Théorie du handicap

Le projet examine le handicap en tant qu’expérience vécue durant la petite enfance. L’emploi du terme handicap est complexe. Beaucoup d’enfants et leur famille ne se considèrent pas handicapés. Nous avons fait une réflexion soigneuse sur l’usage du mot handicap et souhaitons exposer les raisons pour lesquelles nous l’utilisons. Nous cherchons effectivement à décrire les expériences personnelles des gens, mais dans un langage qui reflète les valeurs du projet.

  • Selon le modèle social du handicap, l’incapacité résulte des obstacles présents dans la société plutôt que d’une maladie particulière (Oliver, 2013). Envisager le handicap sous cet angle théorique permet de centrer l’attention sur l’expérience sociale des personnes plutôt que sur la maladie individuelle. Le modèle social du handicap est né d’une idéologie qui reconnaît l’importance de l’identité collective en tant que force pouvant engendrer une action collective contre la discrimination et l’oppression. Selon le modèle social, l’expérience du handicap n’est pas envisagée comme une expérience individuelle. De même, il reconnaît que les personnes vivant avec un handicap ne partagent pas les mêmes caractéristiques personnelles.
  • On voit grandir à l’échelle mondiale un mouvement qui contribue à la formation d’une identité positive pour les personnes vivant avec un handicap. Par les arts et la culture, on voit aussi une identité se développer dans la forme d’un mouvement de la fierté des personnes handicapées.

Définition du handicap

Dans le cadre de l’étude, le terme handicap englobe les déficiences cognitives, physiques, affectives et développementales. Nous reconnaissons qu’un handicap est souvent le résultat de plusieurs facteurs, d’une interaction entre :

  • les caractéristiques personnelles (facteurs génétiques, environnementaux, etc.);
  • les expériences sociales (pauvreté, racialisation, etc.);
  • le capital social et communautaire (services d’intervention précoce, services de garde d’enfants, mesures de soutien adaptées à la culture, etc.).

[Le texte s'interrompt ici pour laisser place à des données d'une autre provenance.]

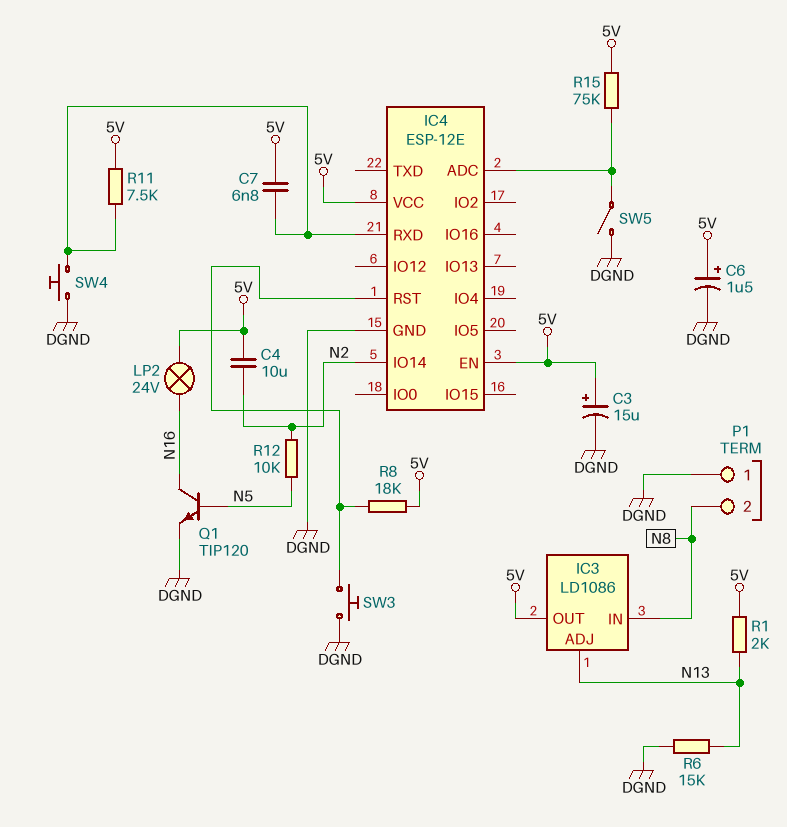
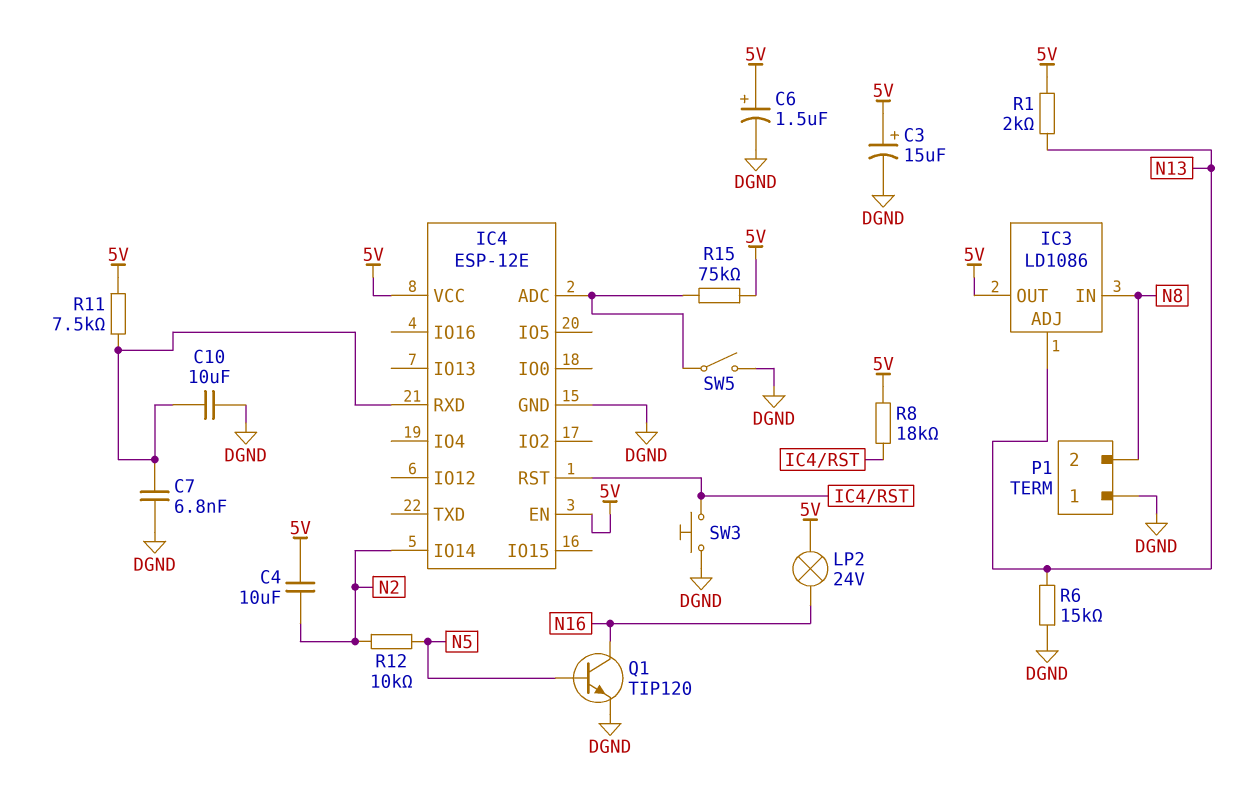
C7: 6.8nF (5V, IC4/RXD) -> 6.8nF (DGND, IC4/RXD)
C10: none -> 10uF (DGND, IC4/RXD)
SW4: button (DGND, IC4/RXD) -> none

Dans la pratique, on ne peut définir le sens d’un handicap pour d’autres personnes. En fait, l’un des objectifs du projet est d’entendre différents points de vue sur l’expérience du handicap vécu durant la petite enfance. Aux fins du recrutement, nous avons demandé la participation de familles qui ont :

  • travaillé avec un conseiller en ressources à la garderie de leur enfant;
  • utilisé des services d’intervention précoce (orthophonie, soutien en autisme, interventions médicales, soutien comportemental, ergothérapie, physiothérapie ou services de santé mentale) pour leur enfant;
  • utilisé des services d’intervention précoce dans le cadre d’un programme d’éducation de la petite enfance ou de soutien aux familles autochtones (comme le Programme d’aide préscolaire aux Autochtones);
  • eu des inquiétudes au sujet du développement de leur enfant, mais n’ont pas obtenu de soutien (ou n’y ont pas eu accès).

Si définir le handicap à partir de l’utilisation des services pose problème, il est tout aussi délicat de trouver un langage qui reflète bien l’expérience culturelle et individuelle de cette réalité. En particulier, pour les jeunes enfants qui peuvent ou non avoir une déficience permanente et qui sont à développer leur identité dans un contexte social ou communautaire, il est important qu’ils aient la possibilité de se créer une identité propre.